昭和51年から亡くなられるまで県愛護協会の会長であったのも氏の人柄。県内精神薄弱児施設60余の施設長、職員により組織されているこの協会の長である地位を8年にわたり担当し、職員の専門家としての資質向上等に大きく貢献された氏の力量はなかなかまねできないもの、とあとをつがれた現八谷会長の言葉である。氏の駿豆学園長としての立場をこえてひろく障害者福祉の推進にかけられた情熱と見識のほどは、学園広報紙あすなろに毎号よせられた筆のなかからもうかがうことができる。次のその一部を省文で紹介することにしたい。

施設の社会化

福祉施設は社会から隔離され閉鎖社会として嫌われがちです。それは地域の人々が精薄児等について知らないからであり、施設側も理解してもらうための努力が不足しているからです。当園は地域との交流が自然に行われ、納涼盆おどり大会は多数の参加で開くのが恒例となり、職場実習でも地域の協力を得ています。重度児には厚い保護を、中軽度児には生甲斐のある社会参加の機会を与えるのが施設の使命だと思います。このためにも施設のオープン化に努め、地域資源の開発が急務です。

(54.10. あすなろ46号)

福祉教育こそ

54年度に土肥中学校が文部省から心身障害児童理解推進校に指定され”中学生が心身障害児に対する正しい理解と認識を深める教育をどうするべきか”の研究テーマにとりくまれました。最初に当園児童に接した中学生は”気持ちが悪かった””いやだと思った””あまりかかわりたくなかった”等率直な感想をよせています。それが全校生徒が教師と一体となって行事に参加し、交流を深めるなかで、次第に理解してまいりました。指定が終わってもボランティア精神はうけつがれております。今年の盆おどり大会のうら方を奉仕してくれたのも中学生でした。自ら訴えることのできない児童のためにも福祉教育こそ最も緊急な課題です。

(56.9. あすなろ55号)

親なきあとを考える

学園創立から10年、106名の児童が入所し、58名が卒園していきました。福祉の考え方もノーマライゼーションの思想が強くなり、障害をもつ人々が地域社会の中で、ともに生活することができることが正常であり施設に収容隔離されるのは望ましくないとされるようになりました。
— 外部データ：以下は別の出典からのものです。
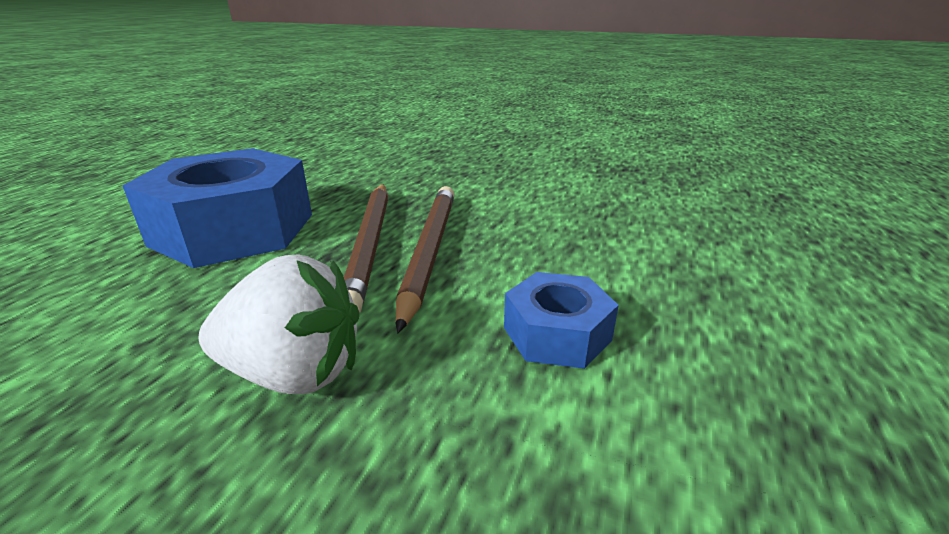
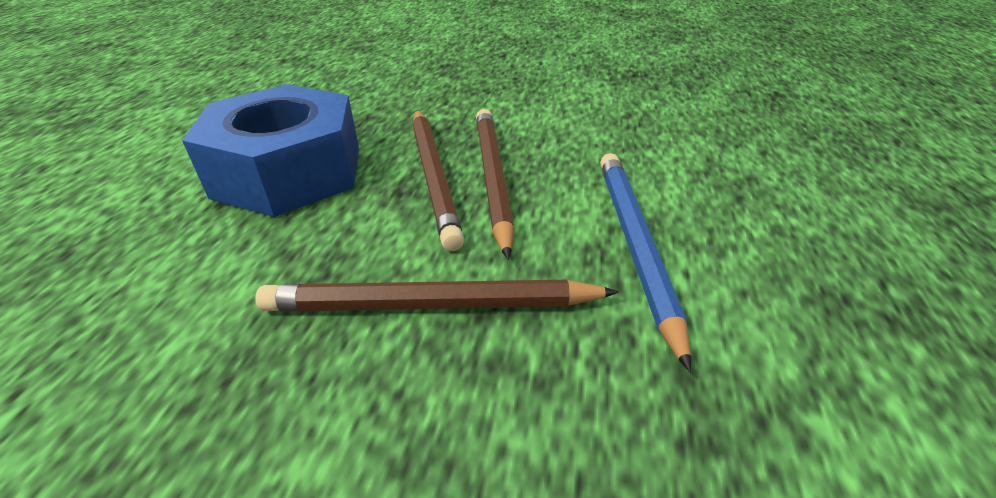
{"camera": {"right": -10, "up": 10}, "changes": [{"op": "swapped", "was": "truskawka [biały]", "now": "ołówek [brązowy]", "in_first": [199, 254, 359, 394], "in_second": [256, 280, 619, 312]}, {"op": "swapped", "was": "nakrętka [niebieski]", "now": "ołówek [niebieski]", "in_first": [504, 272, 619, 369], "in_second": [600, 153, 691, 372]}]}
そのためには生活できる条件を整備する必要があり、障害者自身の生き甲斐を何にもとめるかが問題であります。親達の悲願として運動し義務化が達成した養護学校に入学を拒否する親には大きな矛盾を感じます。あくまで障害をもつ児童の幸せのために、を基に考えるべきです。10周年を迎えるにあたり”親なきあと、この児らが安心して生活できる場を、親の達者なうちに考えよう”と強く訴えます。学園父兄会では基金づくりにとりくみはじめました。

(57.1. あすなろ56号)

障害児に生涯を捧げる

今、駿豆学園の玄関に氏の温顔そのままを見事にうつした胸像が立っている。いつまでも学園を守り伝統をつくり、地域の人々との連携のシンボルとしての役割をはたしていくことであろう。その胸像の下には氏の遺稿の一節がほりこまれている。園長席の机の中にあった未完の遺稿である。その全文を紹介させていただくが、これを読むとき氏がなぜこのいばらの道に足をふみいれたか―の根のところにふれたおもいがするのである。

遺稿 幸福について

金刺 平作

人は誰でも幸せになりたい願望をもっていると思う。だがほんとうの幸せって何だろうか、誰もわかっていないだろう。
若し自分が幸せになるために他人が不幸になるとしたら、その人を見捨てて自分だけの幸福感に満足出来るだろうか。
病み傷ついた人を励まし、助け起こすことは誰でも出来るが、人の不幸を軽くするために自分の生涯を捧げることが出来るだろうか。
物質万能のこの世の中に、不幸にも障害を背負って生まれた児者のその障害を、少しでも軽くすることにその生涯を捧げることが出来たら、これ以上の幸せはないと思う。
これは誰にも出来ることではないからである。

― (注)この遺稿は7月上旬、一寸東京へ検査に行ってくるよ、と言って上京、その留守中の園長机の中へエンピツ書きでメモされてあった。検査が終わればすぐ帰園するつもりでいたものが不帰の客となられた。(吉田聖氏談)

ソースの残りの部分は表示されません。